Given integers $a \ge b > 0$ and a prime number $p$, prove that ${pa \choose pb} \equiv {a \choose b} \mod p$. I've been grappling with this problem for a while but haven't solved it.
Given integers $a \ge b > 0$ and a prime number $p$, prove that ${pa \choose pb} \equiv {a \choose b} \mod p$.
 A: $$(1+x)^{pa}= \sum_{n=0}^{pa} {pa \choose n} x^{n}$$
\begin{align}
(1+x)^{pa}=\left ((1+x)^{p} \right )^a=\left (\sum_{k=0}^{p}{p \choose k}x^{k} \right )^{a} \Rightarrow\\
\end{align}
\begin{align}
(1+x)^{pa}&\equiv\left (\sum_{k=0}^{p}{p \choose k}x^{k} \right )^{a} \mod p\\
&\equiv(1+x^p)^{a} \mod p\\
&\equiv \sum_{i=0}^{a} {a \choose i}x^{pi} \mod p
\end{align}
Equating coefficients $\mod p$ it yields $$  {  pa \choose pb} \equiv {a\choose b} \mod p$$
A: The following is a combinatorial argument.

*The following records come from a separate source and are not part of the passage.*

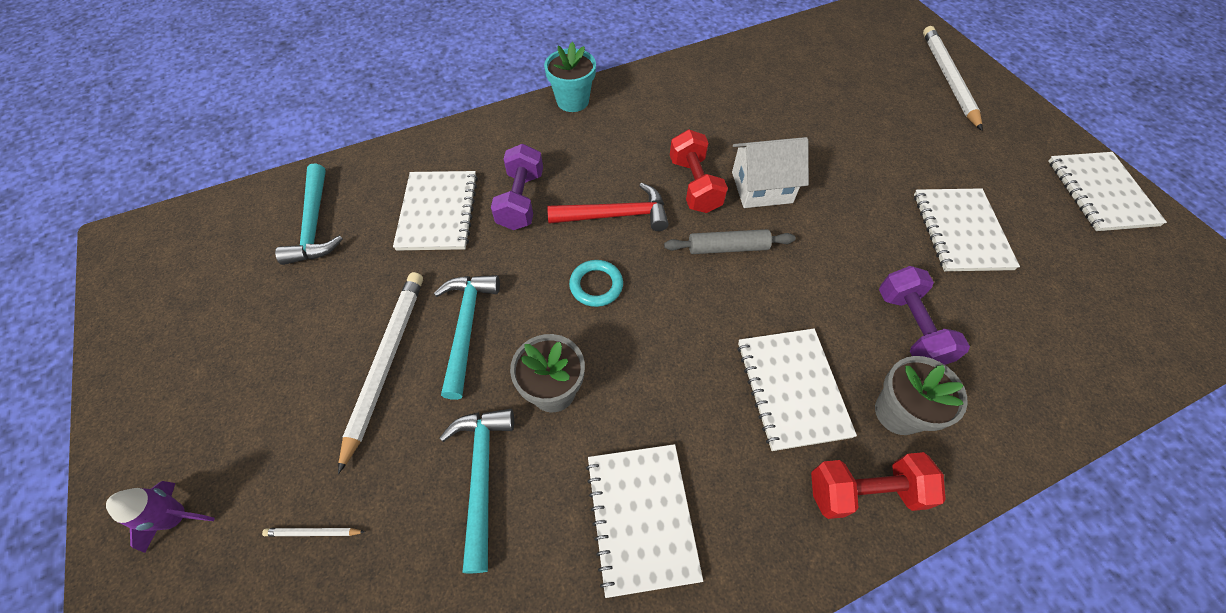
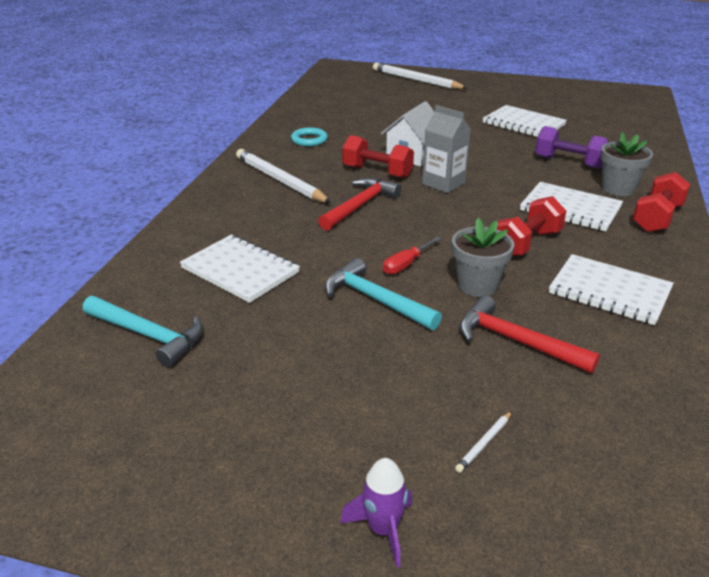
camera: 50 degrees left, 25 degrees down
(386, 363) = (359, 349): white pencil -> white pencil (280, 180)
(481, 477) = (517, 341): turquoise hammer -> red hammer
(521, 200) = (288, 233): purple dumbbell -> none
(542, 314) = (406, 264): none -> red screwdriver
(572, 101) = (226, 178): turquoise flower pot -> none
(596, 285) = (410, 236): turquoise ring -> turquoise ring (309, 140)
(672, 388) = (526, 243): none -> red dumbbell
(728, 248) = (443, 183): grey rolling pin -> grey carton
(1101, 193) = (545, 88): white notebook -> none

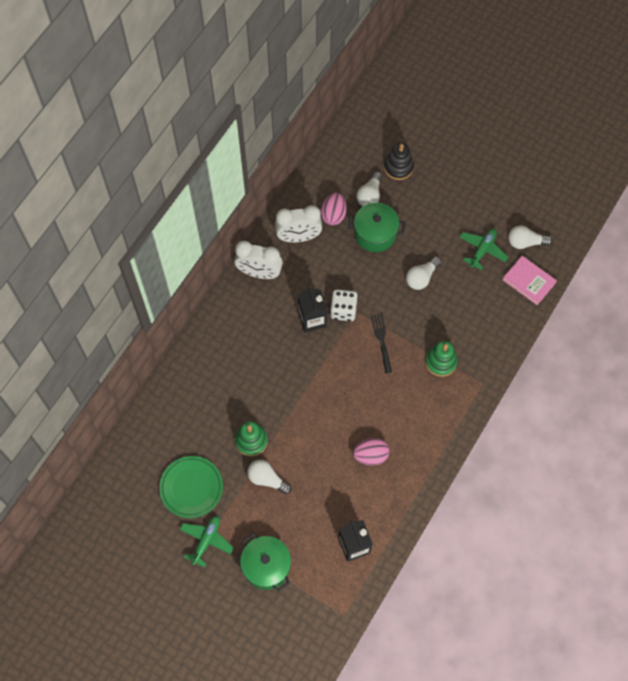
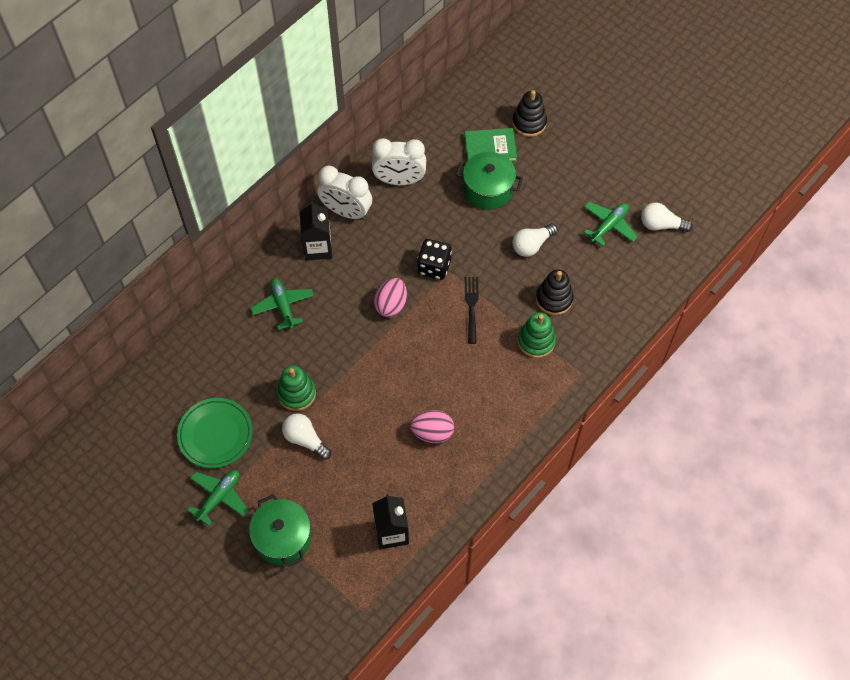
camera: 10 degrees right, 5 degrees down
(223, 366) = (283, 306): none -> green plane
(312, 319) = (396, 271): black carton -> black carton (318, 248)
(333, 215) = (444, 163): pink egg -> pink egg (391, 305)
(343, 310) = (434, 267): white dice -> black dice
(370, 195) = (490, 148): white light bulb -> green book
(448, 322) = (554, 299): none -> black stacking toy
(529, 281) = (657, 268): pink book -> none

Draw $a$ concentric circles and divide them radially into $p$ parts each.  There are then a total of $pa$ regions.  There are $\binom{pa}{pb}$ ways to select $pb$ of these regions.  Consider the action of rotation by $2\pi/p$ on these selections.  There are $\binom{a}{b}$ selections which are fixed by the rotation: these are the selections that consist of $b$ complete annuli.  All others fall into orbits of size $p$.  The desired conclusion $$\binom{pa}{pb} \equiv \binom{a}{b}\, (\text{mod}\,p)$$ 
follows.